Benjamin Green-Field was born in Chicago, Illinois. The death of GreenField's father, when Benjamin was three, necessitated his mother, Ida Helen Green-Field, to open a hat shop to support her four children. Green-Field dropped out of high school to apprentice in the millinery trade, and soon after he opened his own business, Bes-Ben, a partnership with his sister, Bessie Green-Field, in the late 1920s.

Green-Field's early work was typical of late 1920s and early 1930s head-wear, and his shop on fashionable Michigan Avenue was relatively un known. However, in 1941, Green-Field accidentally developed a design concept that created a worldwide following for his work. As legend recounts, Green-Field saw a woman walking her Dalmatians down Michigan Avenue. On a whim, he made a hat topped with miniature Dalmatians and placed it in his store window for sale. Soon, he was flooded with requests to create hats for patrons featuring the likenesses of their pets and other whimsical creatures.
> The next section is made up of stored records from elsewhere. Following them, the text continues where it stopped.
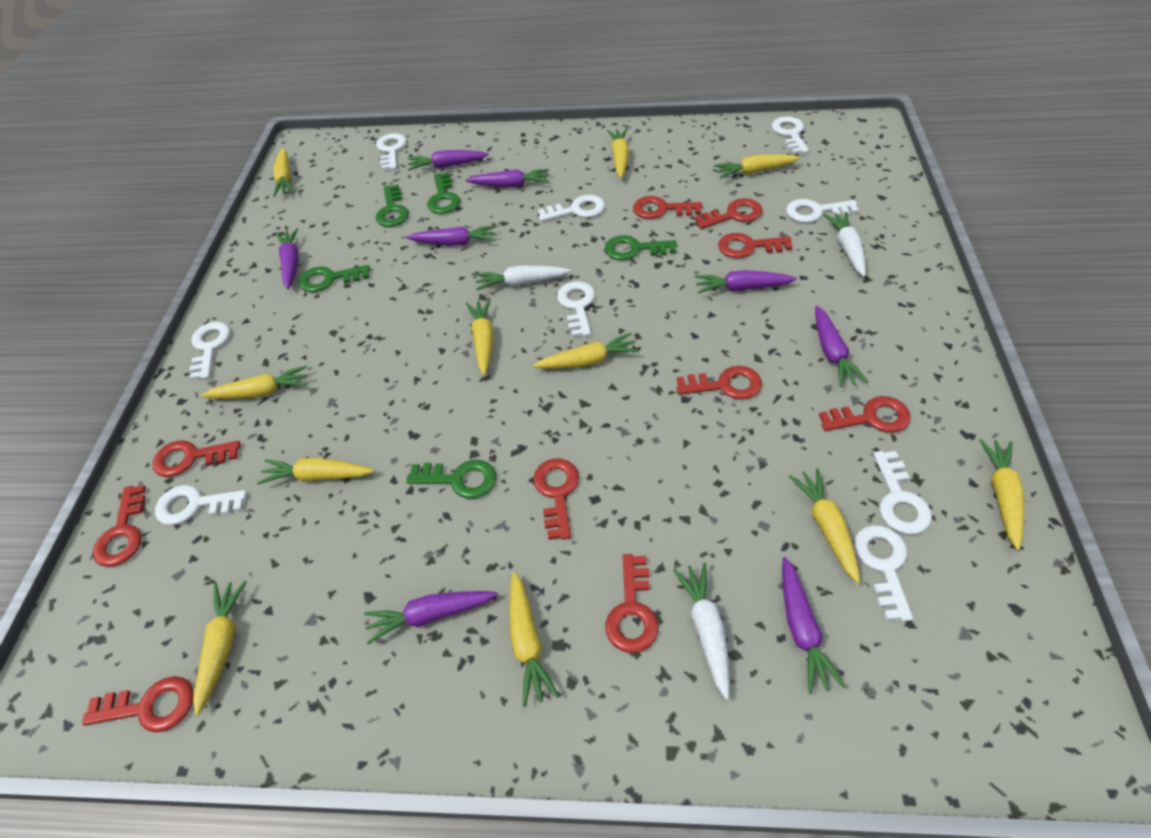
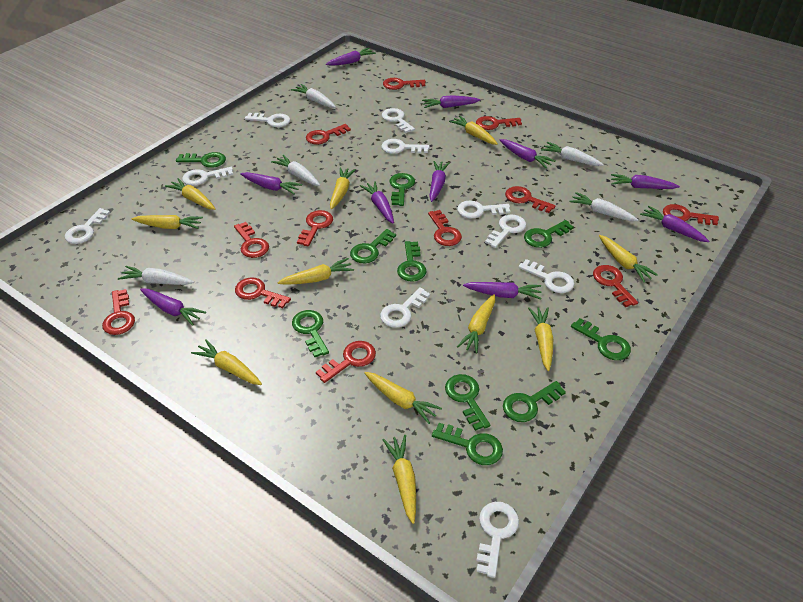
green key: 5 -> 10
purple carrot: 8 -> 10
red key: 10 -> 12
white carrot: 3 -> 5
white key: 9 -> 10

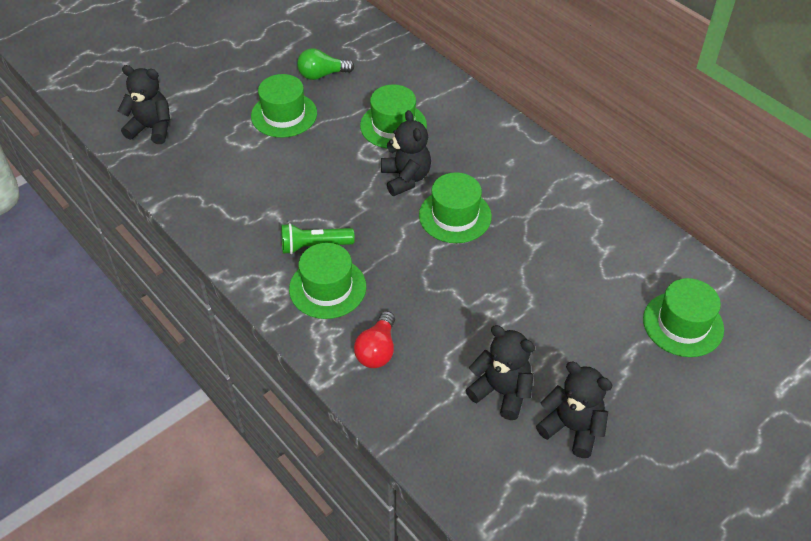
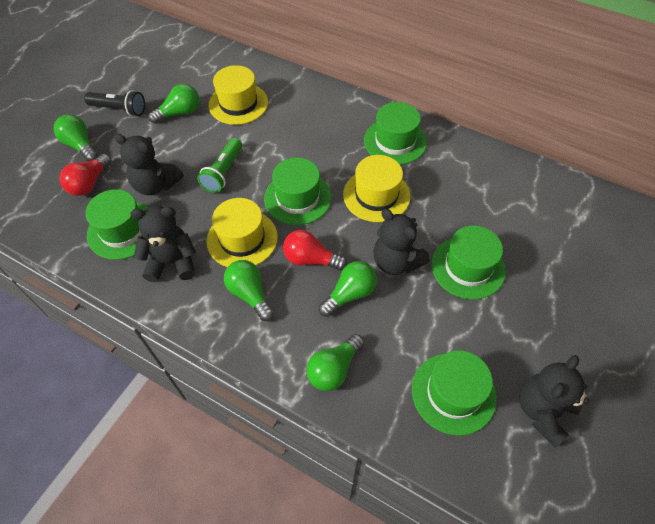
black flashlight: 0 -> 1
green light bulb: 1 -> 5
red light bulb: 1 -> 2
yellow hat: 0 -> 3

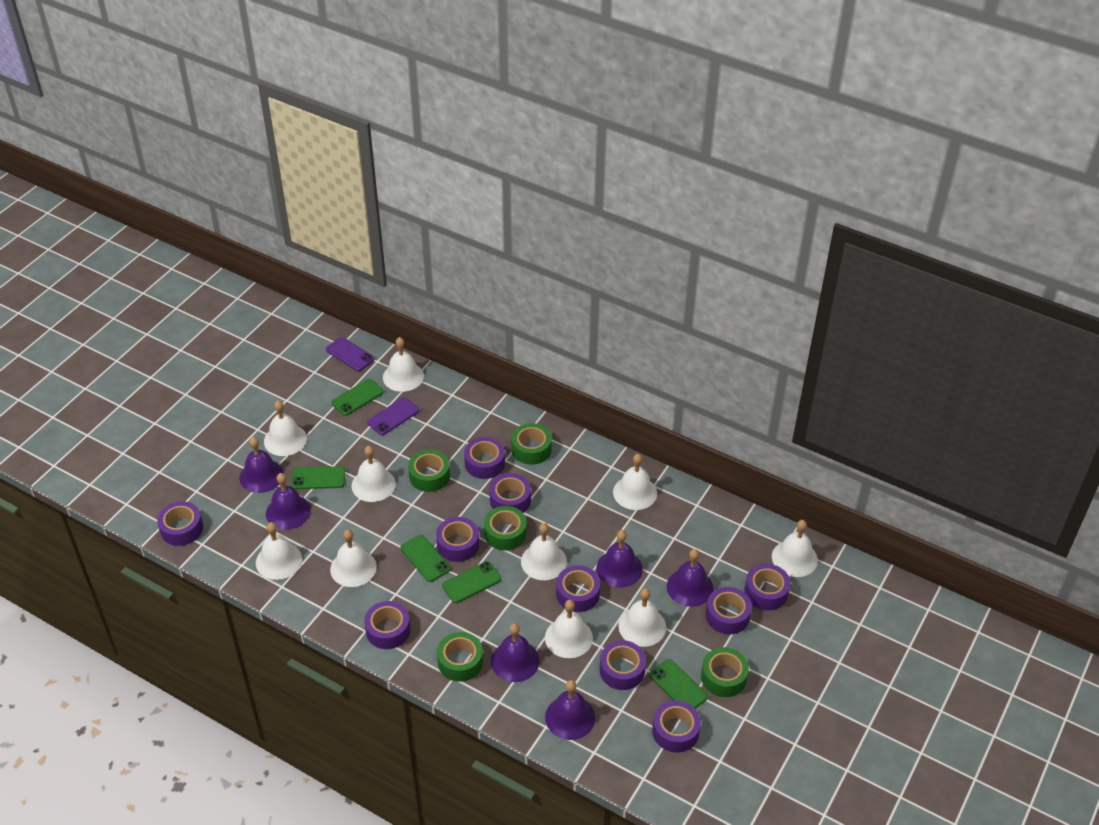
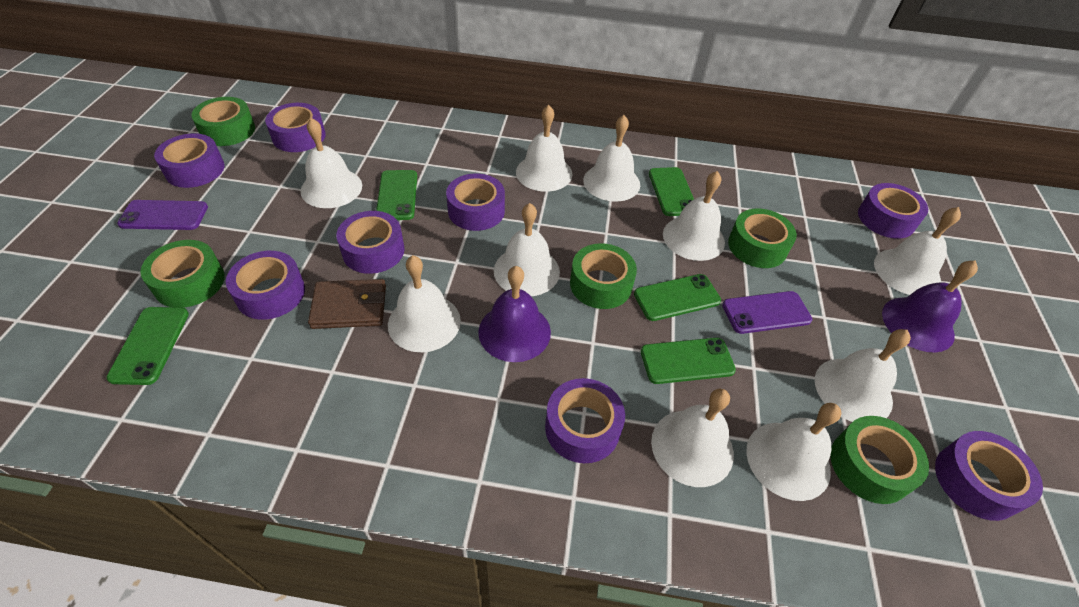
brown wallet: 0 -> 1
purple bell: 6 -> 2
purple tape: 10 -> 8

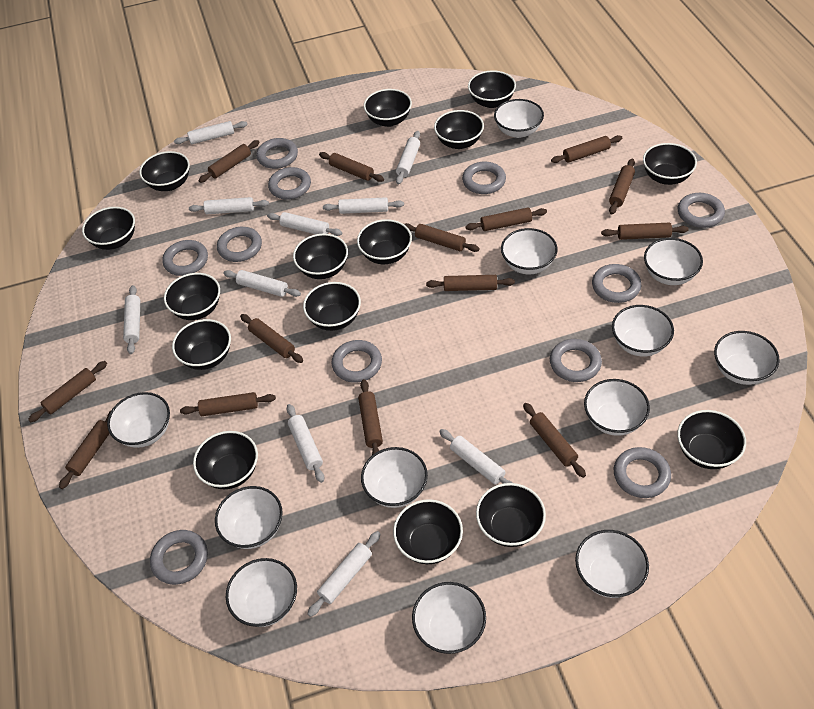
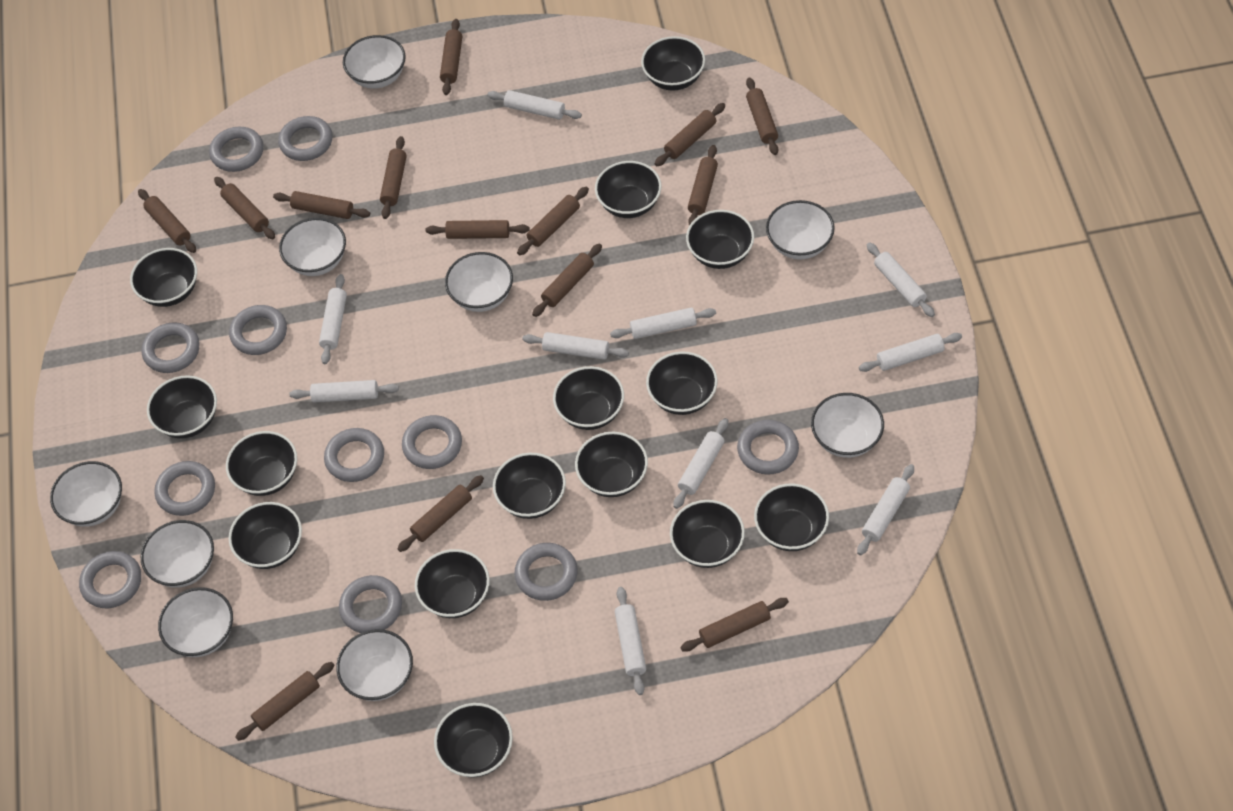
white bowl: 12 -> 9

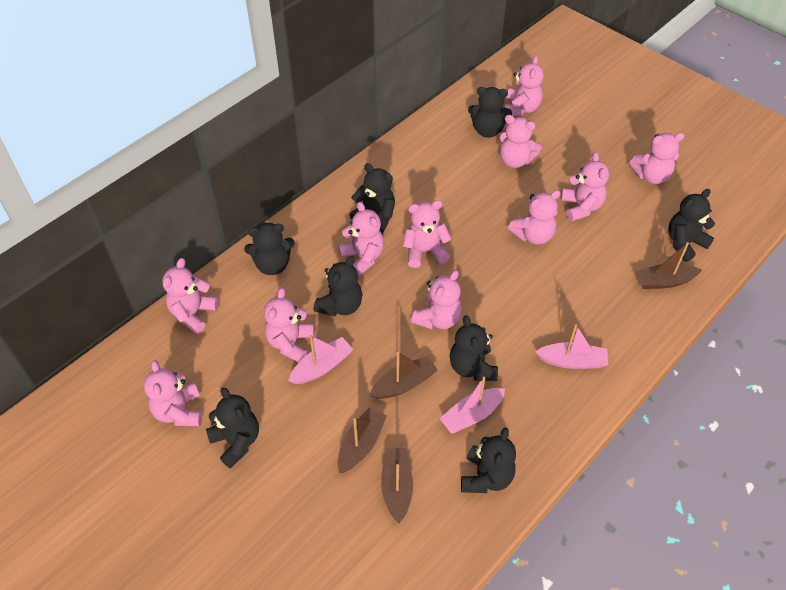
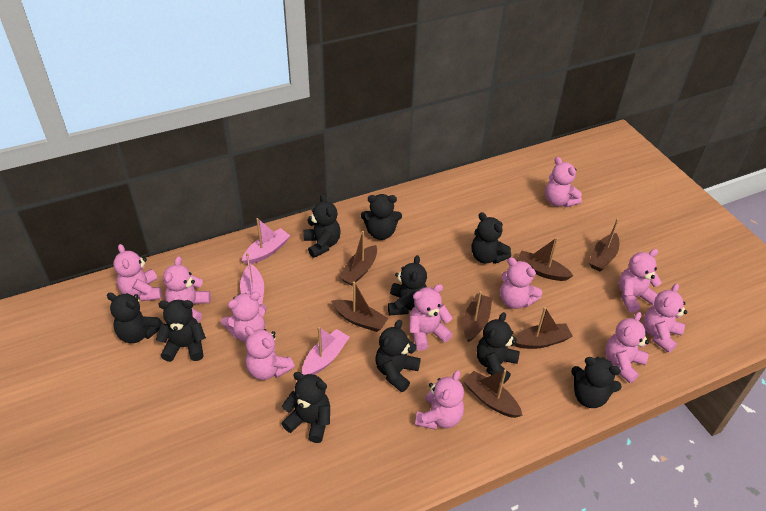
black teddy bear: 8 -> 10
brown boat: 4 -> 7

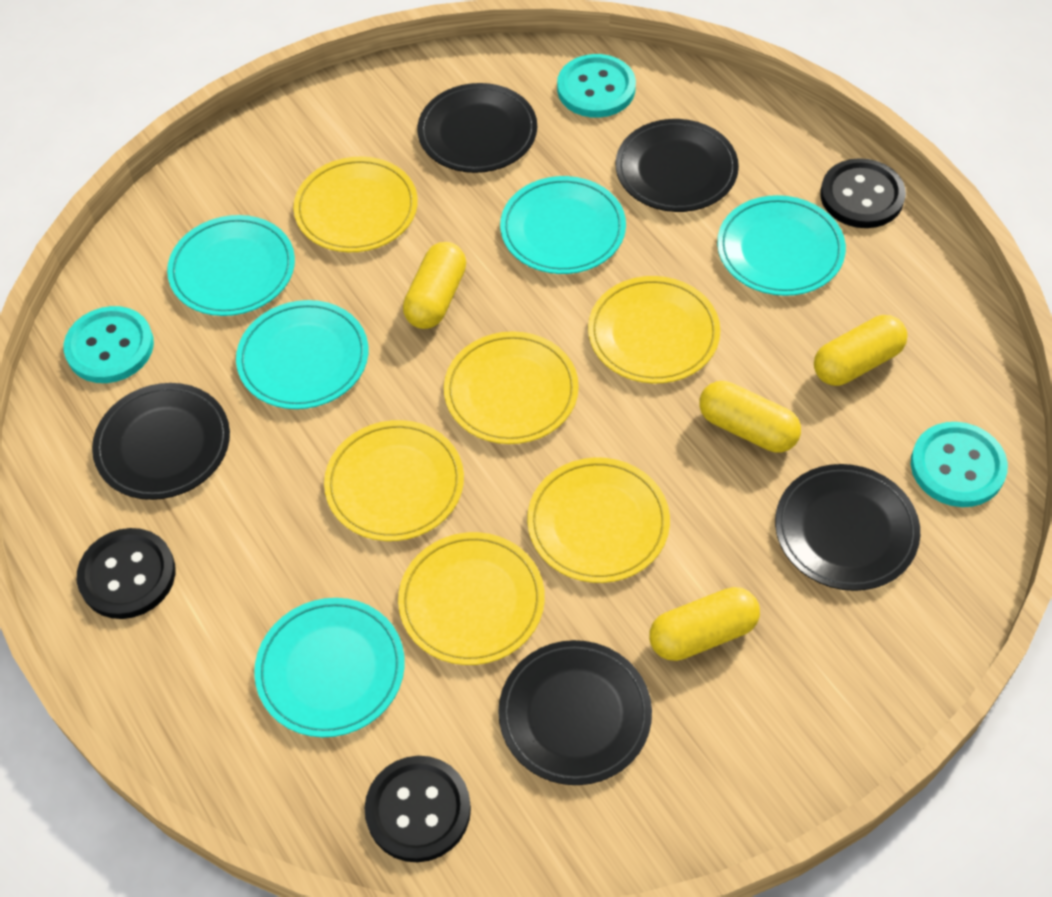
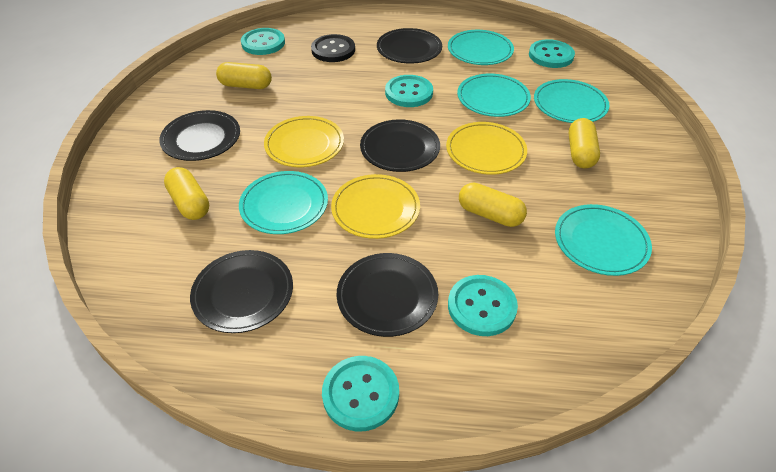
black button: 3 -> 1
turquoise button: 3 -> 5
yellow plate: 6 -> 3

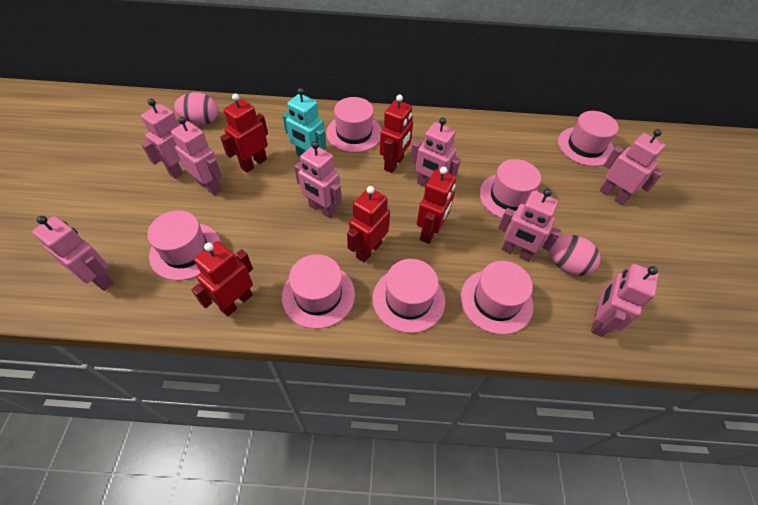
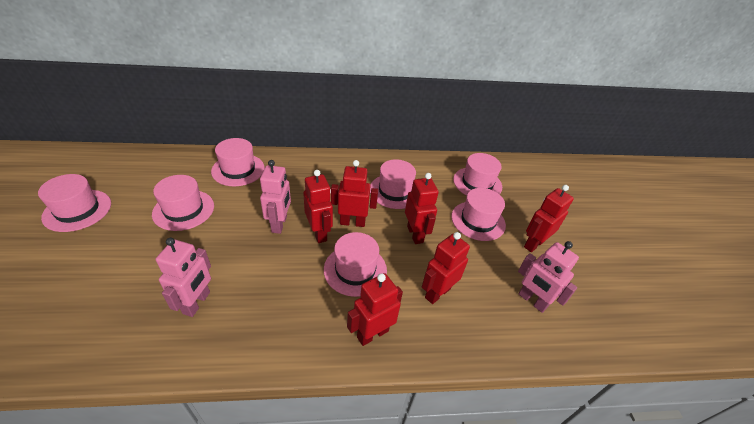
pink egg: 2 -> 0
pink robot: 8 -> 3
red robot: 5 -> 6
turquoise robot: 1 -> 0

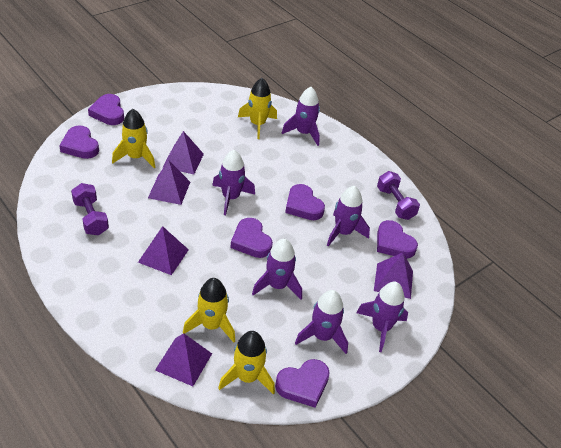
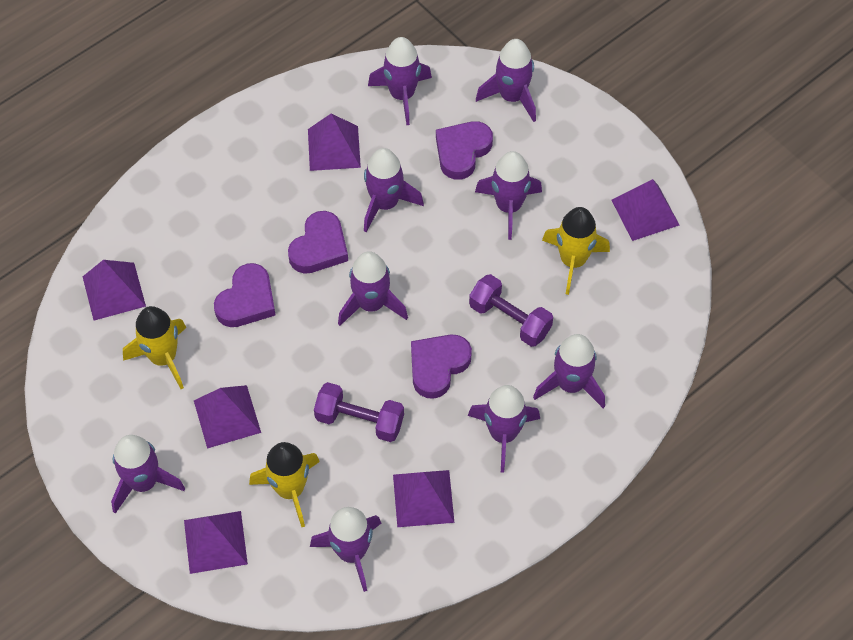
purple heart: 6 -> 4
purple pyramid: 5 -> 6
purple rocket: 6 -> 9
yellow rocket: 4 -> 3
Over the next three decades, Green-Field became known as the "Mad Hatter" for his conversation-piece designs. His whimsical designs featured leather lobsters, dice, jeweled bees, clocks, and other objects he collected on his travels to Cuba, Paris, Hong Kong, and other exotic locations. During the World War II rationing restrictions, he incorporated nonrationed materials, such as kitchen utensils, scrub clothes, feather dusters, napkin rings, tea strainers, and clothespins, into his designs. Green-Field was also commissioned for a number of special headwear pieces including a hat for the 1944 Democratic National Convention, a hat adorned with razor blades for Hedda Hopper to wear to the opening of her film The Razor's Edge in 1946, and a headpiece for the queen of Belgium for the Brussels 1958 World's Fair. As hat popularity declined in the 1960s, Green-Field added decorative pillows to his business, but he elected to close his shop and retire in 1978.